Are you giving yourself a set amount of time to see if you like where you are?
liveonearth
Nov. 4th, 2007 05:03 pm (UTC)
Re: On the edge
That's funny that you were working for the fundamentalists! It takes an open mind. I have had many jobs in "security" and have been entertained by wearing a police uniform. Little do the enforcement-minded folks know who they have hired to be their enforcer. I hold to no human-made law that I do not agree with. I think it is better to infiltrate and convince from within, than it is to confront such cultures.
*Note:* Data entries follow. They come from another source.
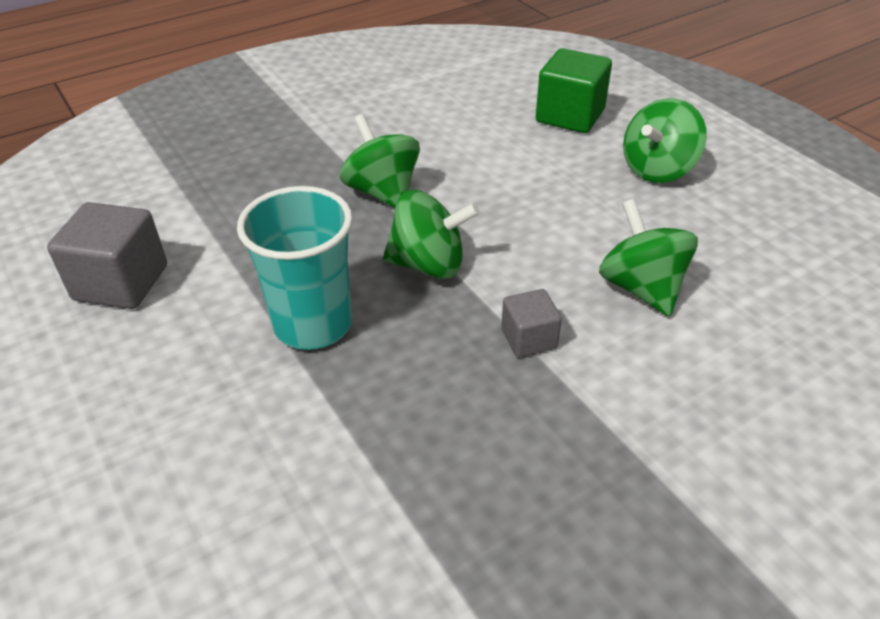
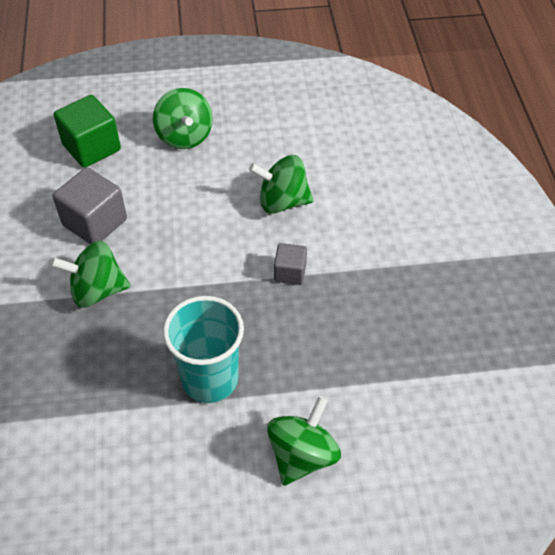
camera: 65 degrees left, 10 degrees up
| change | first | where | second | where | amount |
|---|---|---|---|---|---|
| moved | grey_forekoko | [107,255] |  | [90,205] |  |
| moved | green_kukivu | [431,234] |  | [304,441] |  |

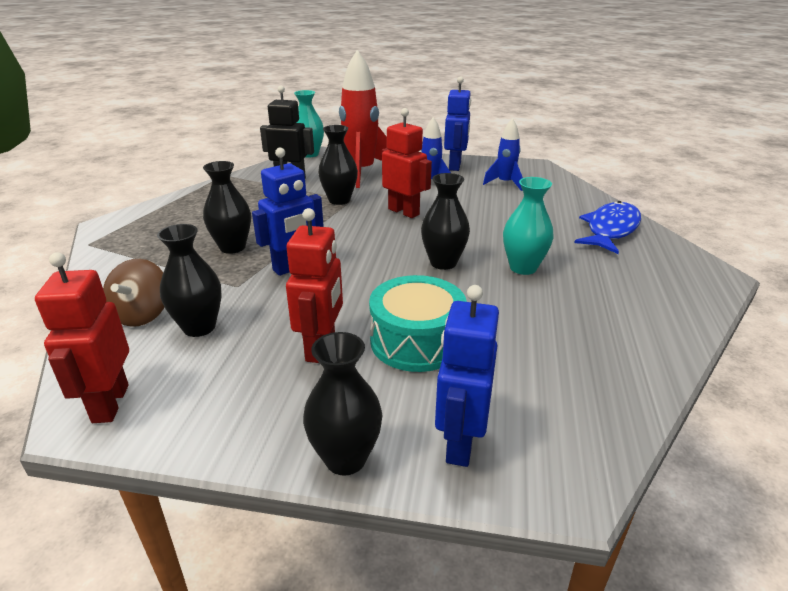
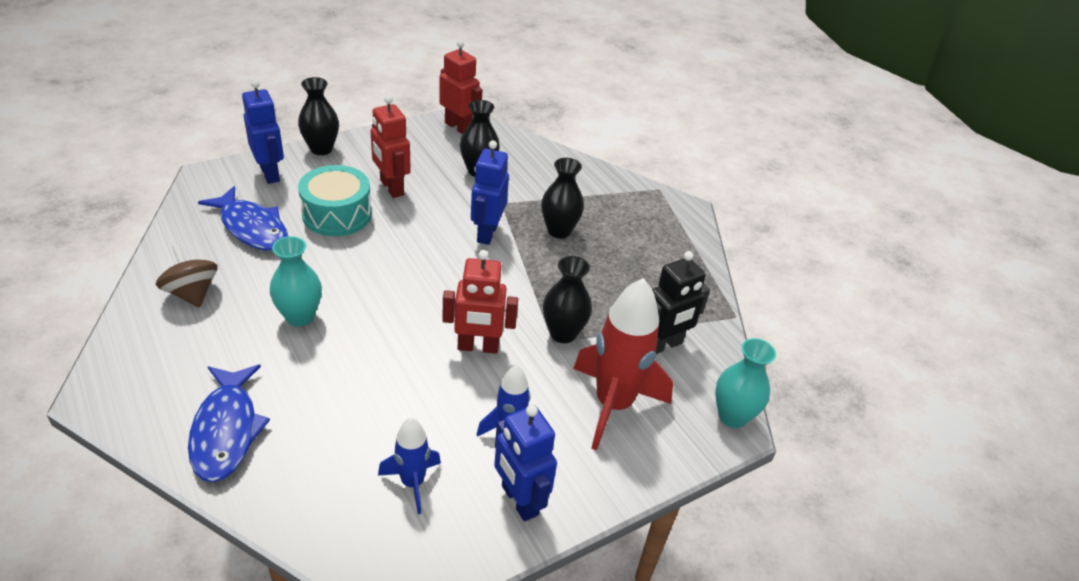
camera: 135 degrees right, 10 degrees up
| change | first | where | second | where | amount |
|---|---|---|---|---|---|
| moved | brown_kukivu | [134,293] |  | [187,276] |  |
| added |  |  | blue_pifuril | [243,218] |  |
| removed | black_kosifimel | [445,221] |  |  |  |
I'm giving myself four years to complete this educational program. It would take major hardship to dissuade me, since I have been working in this direction for years, and in spite of my sporadic doubts, I am convinced that this is the best place for what I want to do. I grouch and complain and worry at times, but in my gut I feel both resolve and joy. I am a basket full of opposite feelings. So no---I haven't really set a deadline for making a fresh decision. That decision happens every day. I suspect that Portland will only grow on me.
calizen
Nov. 5th, 2007 01:54 pm (UTC)
Re: On the edge
Oregon is certainly different than Arizona, but I do suspect that you will find many kindred folk there.
marijkab
Nov. 4th, 2007 02:19 am (UTC)
Hang in there. At the very least you're gathering an impressive amount of knowledge that could be very usefull to you in the future. I also am unsure of my future career path (as always), but I've begun to look forward to each new move and unknown work path- it becomes more and more a wider path with multiple choices rather than a narrow, dark and unclear way. Only time will tell, as usual.
p.s. I haven't forgotten that I am sending you something. I seem to be stuck in the triangle of no time to get to the post office. :)
liveonearth
Nov. 4th, 2007 03:19 am (UTC)
No rush, I'm not going anywhere.
Not knowing what path is best, I'll stick the the path I've been grooming these last years.